First of all, Miss Zoë is three weeks old, in the world, today and she hit a whopping two pounds! Hooray! She’s also been moved to a new room in the NICU. Now that she’s proven herself stable she moves to room 3 from room 4. It’s away from the construction and they rarely admit babies directly into room 3, so ideally there will be less hullabaloo to upset our delicate flower.

Unless she’s the one CAUSING the hullabaloo.

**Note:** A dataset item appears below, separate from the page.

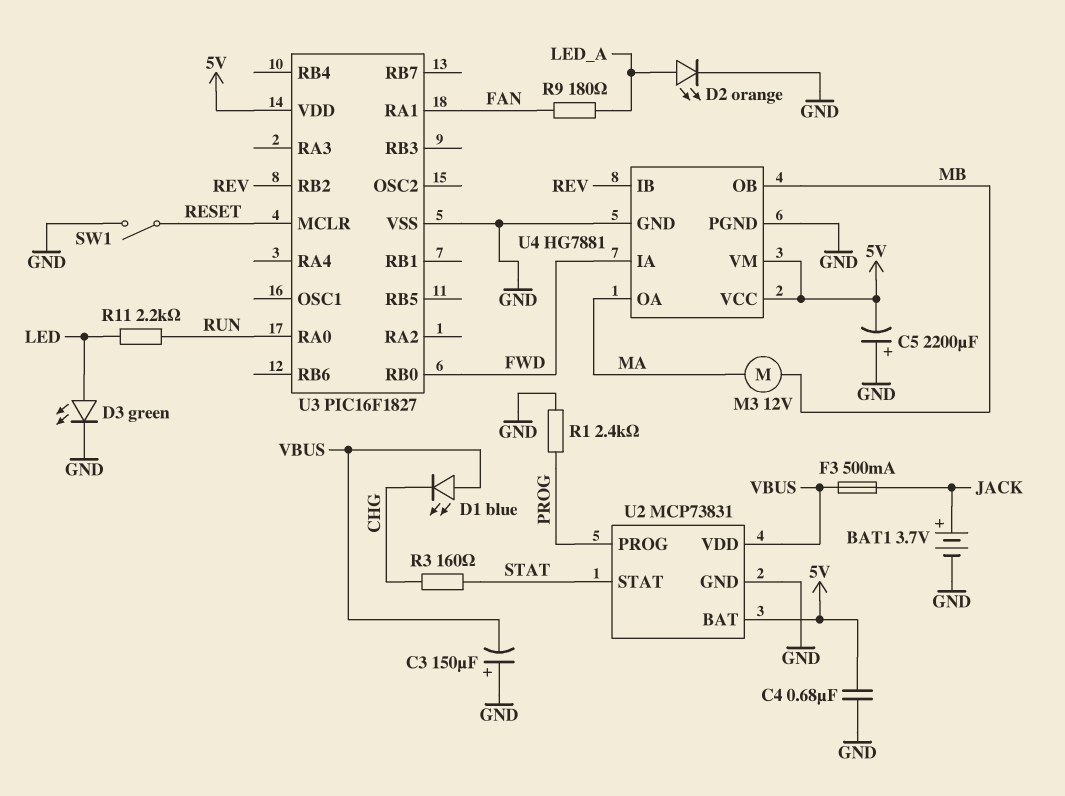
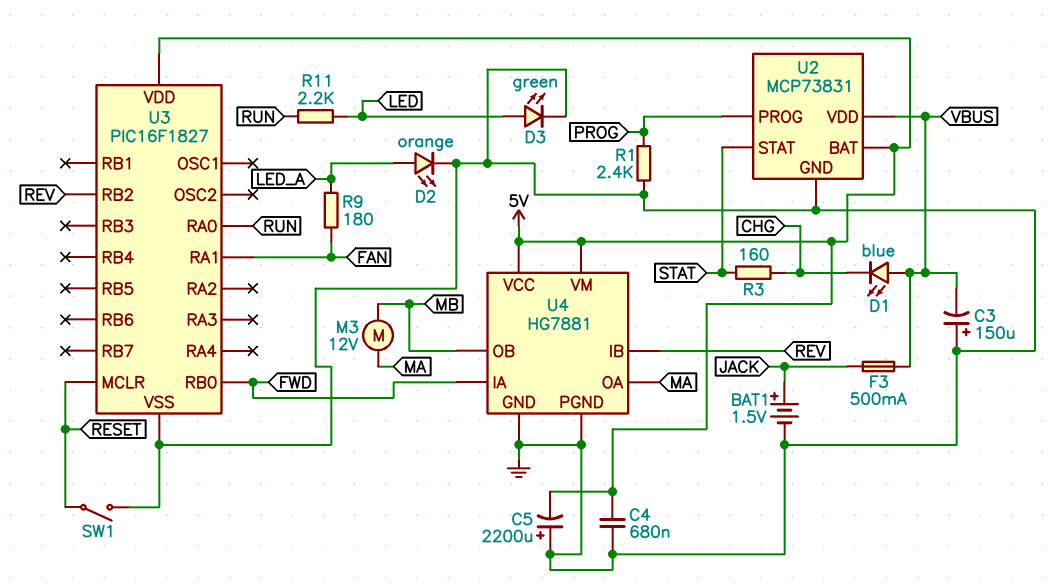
BAT1: 3.7V (plus JACK, minus GND) -> 1.5V (plus JACK, minus GND)

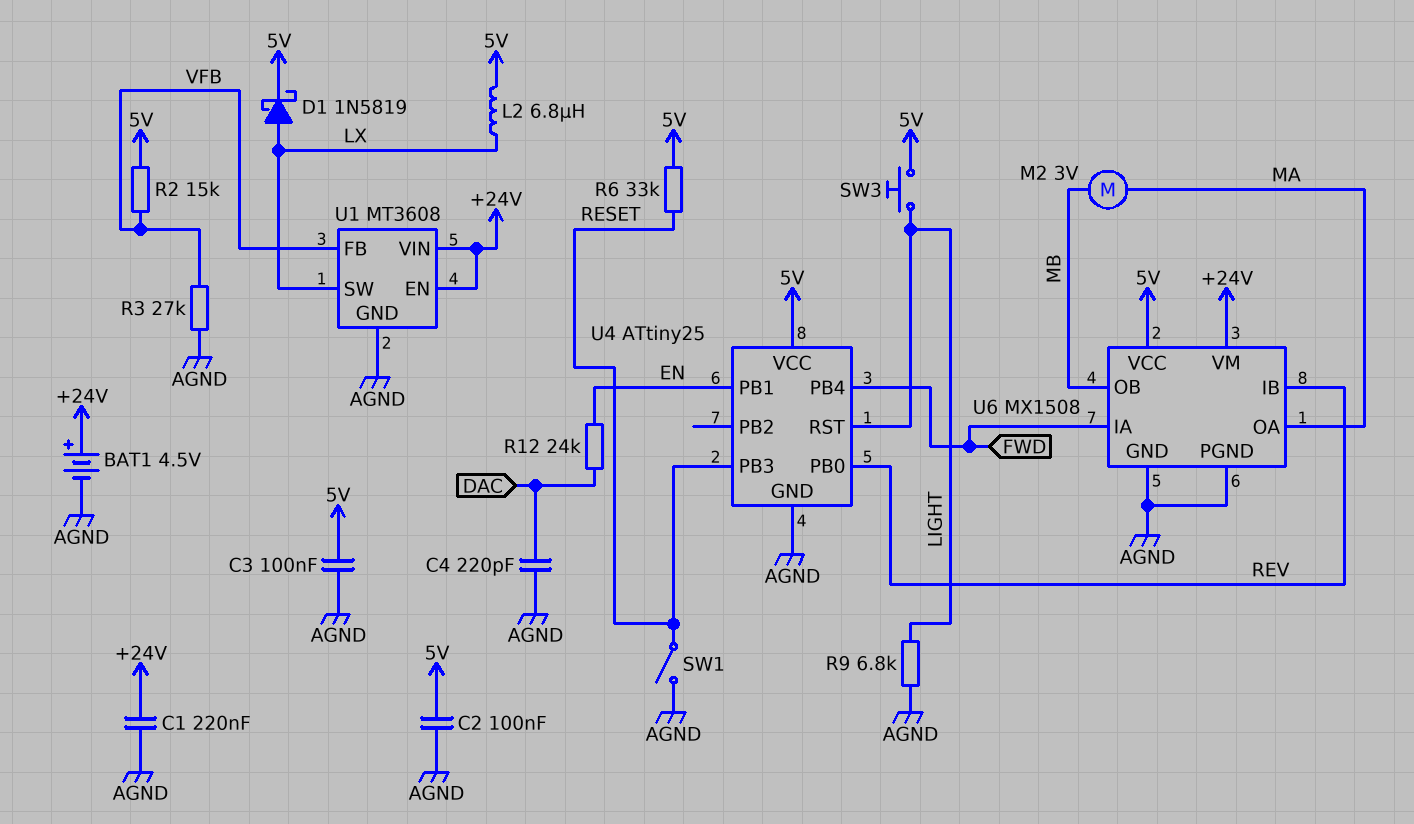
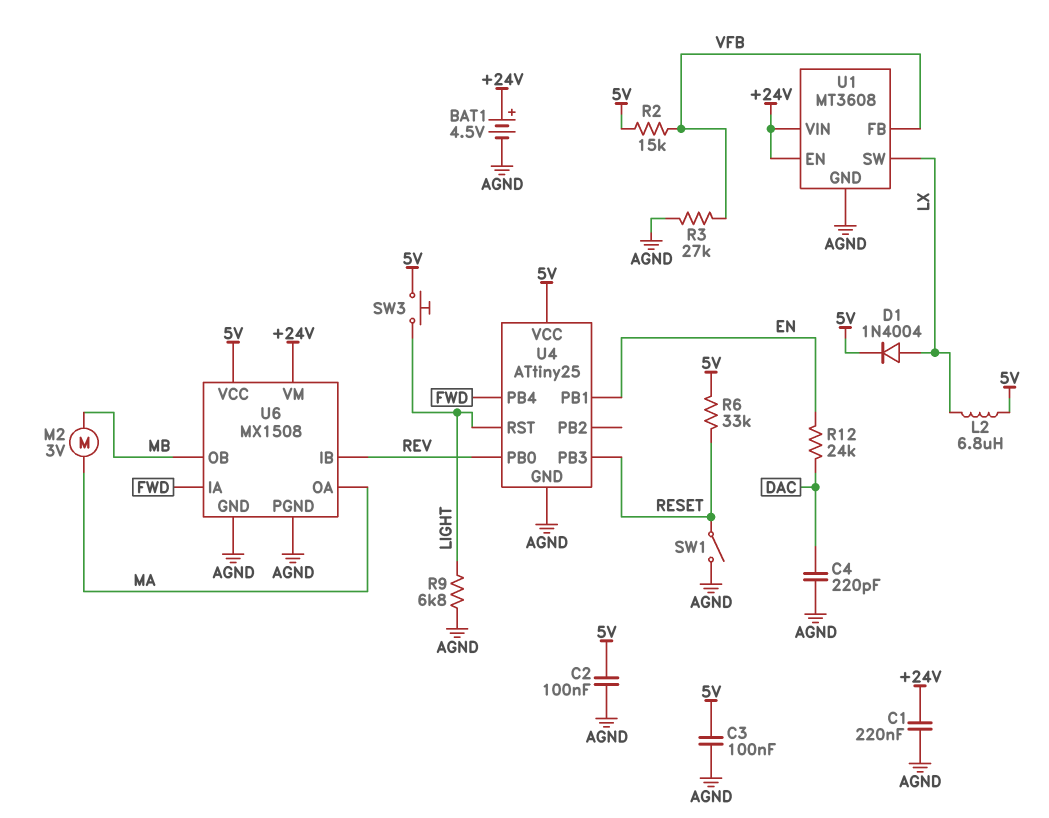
D1: schottky 1N5819 (A LX, K 5V) -> diode 1N4004 (A LX, K 5V)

This morning we got there shortly after her usual “maintenance” which always upsets her and causes her to desat, or drop her blood oxygen levels. Normally, though, she brings them back up within a few minutes and eventually stabilizes. Not this morning. We want her to be no lower than 82% and ideally in the low 90s. She was in the 50% range. The nurse tried repositioning her, suctioning her, giving her a sedative, increasing her oxygen level from the very nice 30% she’d been at all night higher and higher until she hit 100%, but nothing worked. On the plus side, Zoë’s color was good, her heart rate never budged, and she wasn’t fussing. An x-ray ruled out a pneumothorax, showed lungs that had improved since the last x-ray three days ago, and a respirator tube that had gotten shifted around. They repositioned the tube and Zoë’s O2 levels went back up. As we left the NICU, they were weaning her back down off the oxygen so hopefully she’ll be back at 30% before too much longer.

Mama needs a sedative of her own now. Mechanical issues are preferable to health issues, but until you can figure out the cause, they’re pretty damn scary.